Siamo in un delicato periodo di stagnazione dei consumi dove correttivi per il commercio andrebbero favoriti piuttosto che ignorati. Assisteremo ancora ad anni di dibattiti inconcludenti e posizioni contrastanti, e intanto il commercio è sempre più in crisi, ma allora perchè non lasciare una libera determinazione delle date dei saldi?

Terza conclusione: perché non liberalizzare i saldi?

Un esempio di liberalizzazione è già in vigore a Trento, qui i commercianti determinano liberamente i periodi in cui effettuare i saldi della durata complessiva di 60 giorni. Non mi risulta che nella città un tempo annessa e coccolata dall’Impero asburgico siano successi fallimenti o disastri inenarrabili!

Ma a cosa servono questi saldi?

Alcuni osservatori di orientamento liberista criticano aspramente il fondamento economico alla base dei saldi reputando assurdo che la politica commerciale di una impresa venga regolata da normative: un commerciante dovrebbe operare in un sistema di libera concorrenza, ovvero io fisso i prezzi e vendo, se posso offrire prezzi più bassi perchè non posso abbassare i prezzi quando e come voglio? Sarebbe più onesto che un commerciante stabilisca degli sconti in relazione di quanto si spende/acquista e che li estenda tutto l'anno. Così la cosa è trasparente, si evita la trattativa arabo levantina del mercanteggiare lo sconto.

In merito poi alla natura stessa della rimanenza quale classico prodotto a saldo, esiste molta confusione e carte mischiate poco trasparenti. Eccedenze di produzione? Stock frutto di collezioni invendute o passate? Produzione apposite pro-saldi provenienti da Cina, Taiwan e giù di li? La merce in vendita sotto la voce «saldo» è realmente l'avanzo di quella della stagione che sta finendo e non fondi di magazzino? I cartellini indicano realmente il prezzo effettivo e quello ribassato e il valore reale dello sconto applicato? E i controlli e le multe sono così efficaci? Diciamocela tutta! Nel nostro paese dobbiamo smetterla con l’ipocrisia ed il permissivismo: Tutti sanno ma nessuno interviene.

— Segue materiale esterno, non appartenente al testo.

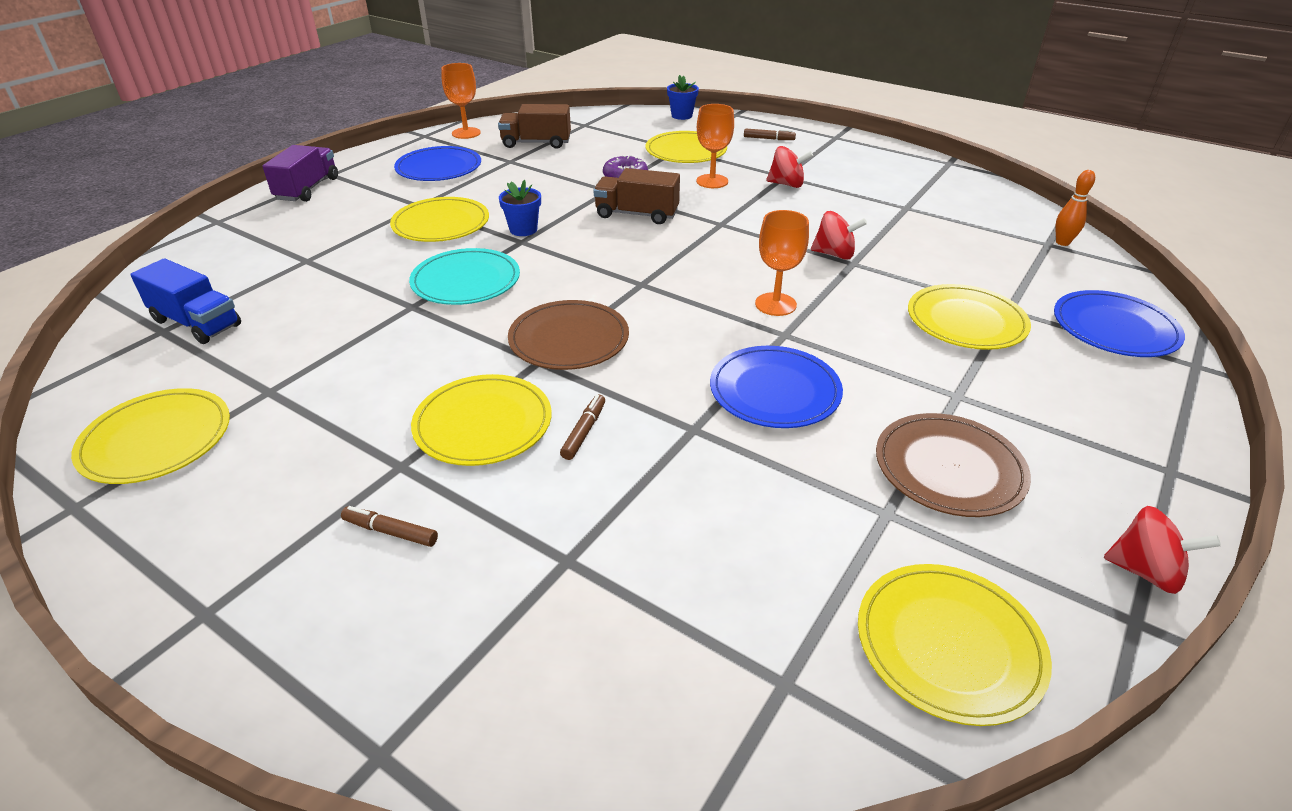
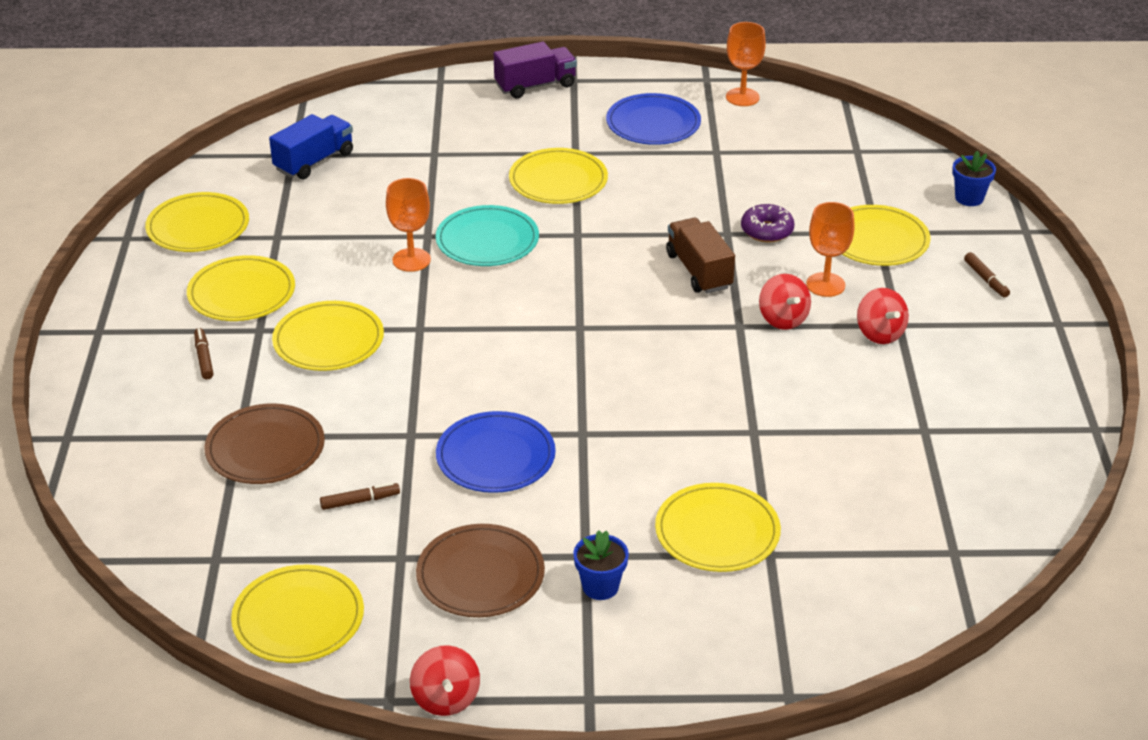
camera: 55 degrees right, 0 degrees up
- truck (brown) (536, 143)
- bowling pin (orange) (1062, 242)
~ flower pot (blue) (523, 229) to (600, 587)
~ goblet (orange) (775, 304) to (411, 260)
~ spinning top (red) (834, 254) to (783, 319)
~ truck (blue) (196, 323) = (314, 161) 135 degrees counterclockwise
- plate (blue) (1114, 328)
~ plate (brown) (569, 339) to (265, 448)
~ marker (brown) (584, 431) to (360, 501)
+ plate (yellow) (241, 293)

È apprezzabile ad esempio l’iniziativa della Confcommercio con la campagna di adesione ai 'SALDI CHIARI' che può rappresentare una garanzia di affidabilità nella corretta gestione dei saldi e, dunque, assicura una maggiore fidelizzazione della clientela nei confronti dei negozianti che aderiscono all'iniziativa. L'operazione prevede l'adozione di un decalogo in cui sono riassunte le regole che i commercianti aderenti ai 'SALDI CHIARI' si impegnano a rispettare per tutto il periodo delle vendite di fine stagione.

A mio avviso dovrebbe essere varato una sorta di “protocollo etico” di più ampio raggio,in grado di impegnare sia chi vende come chi compra, valido in tutta la nazione. Basterà? Si riuscirà ad adottare l’adozione nazionale di un protocollo unico e condiviso? Perché attendere che il consumatore si stufi di tutto stanco di essere turlupinato, non più disposto all’abbuffata consumistica degli anni passati?

E intanto si moltiplicano siti web di shopping on line specializzati in griffe scontate che propongono saldi tutto l’anno….

Ultima conclusione. Ma perchè non abolire questi saldi?

Note sull’autore:
Stefano De Robertis è responsabile marketing di Eurocommercial Properties ,società proprietaria di 30 centri commerciali in tutta Europa, tra cui il centro commerciale “I GIGLI”di Firenze. Relatore internazionale, pubblicista e autore di numerosi articoli sul retail marketing,sul commercio e sui Centri Commerciali,De Robertis è membro del Consiglio Nazionale dei Centri Commerciali.